The leap from furniture to watches began during college, when he saw a documentary about the Swiss watchmakers Philippe Dufour and Antoine Preziuso. Mr. Yoo became enthralled with their devotion to their craft, and in 2016 a professor invited Mr. Yoo to join him at the Baselworld trade fair and on a visit to the Watchmakers of Switzerland Training and Educational Program, best known as Wostep, a watchmaking school based in Neuchâtel, Switzerland. He briefly considered enrolling in its two-year course.

“Then I thought maybe it was better to use that money to open my own workshop,” he said. “I purchased a copy of ‘Watchmaking’ by George Daniels, which I believe every watchmaker has. He is a legend.”

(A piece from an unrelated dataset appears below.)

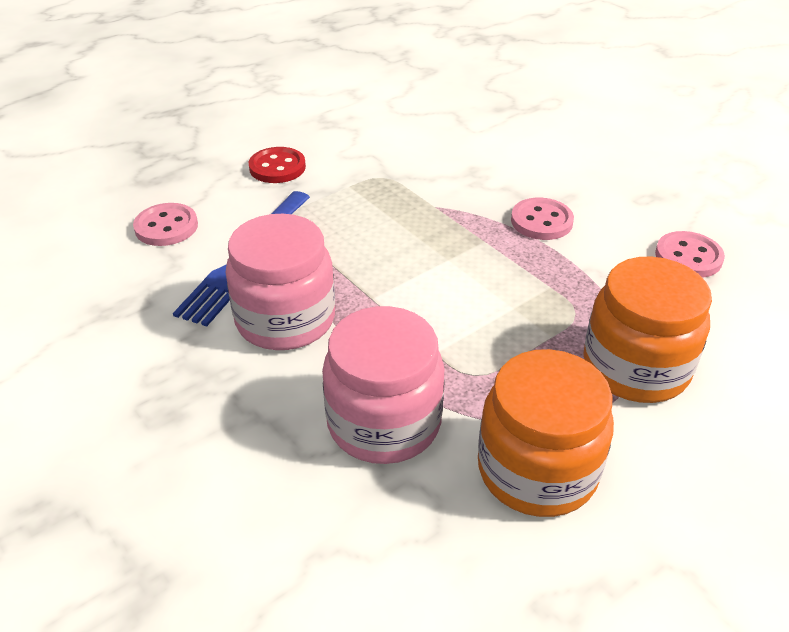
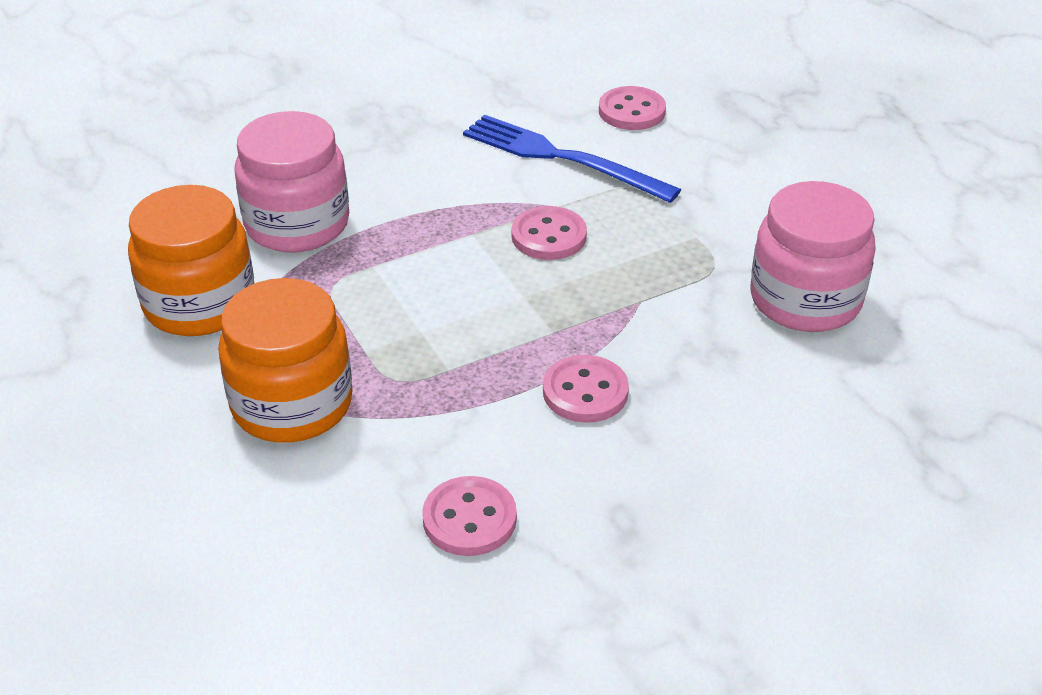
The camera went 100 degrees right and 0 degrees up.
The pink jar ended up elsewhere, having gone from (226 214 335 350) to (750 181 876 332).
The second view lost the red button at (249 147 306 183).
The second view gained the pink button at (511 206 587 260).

With that book by the British watchmaker, who many said was among the world’s best watchmakers until his death in 2011, and plenty of YouTube videos for guidance, Mr. Yoo began his journey into luxury watchmaking.

“I think I was a bit arrogant and young, and I thought I could do everything myself,” he said. “It took a lot of time to learn many things properly, especially the technical side.” Carved Piece took six years to develop, he said.

His parents, both teachers (his mother is retired) in the coastal city of Busan, where he grew up, have continued to help him emotionally and financially. “My father is still working because of me,” Mr. Yoo said with a laugh. “But now I’m starting to make money.”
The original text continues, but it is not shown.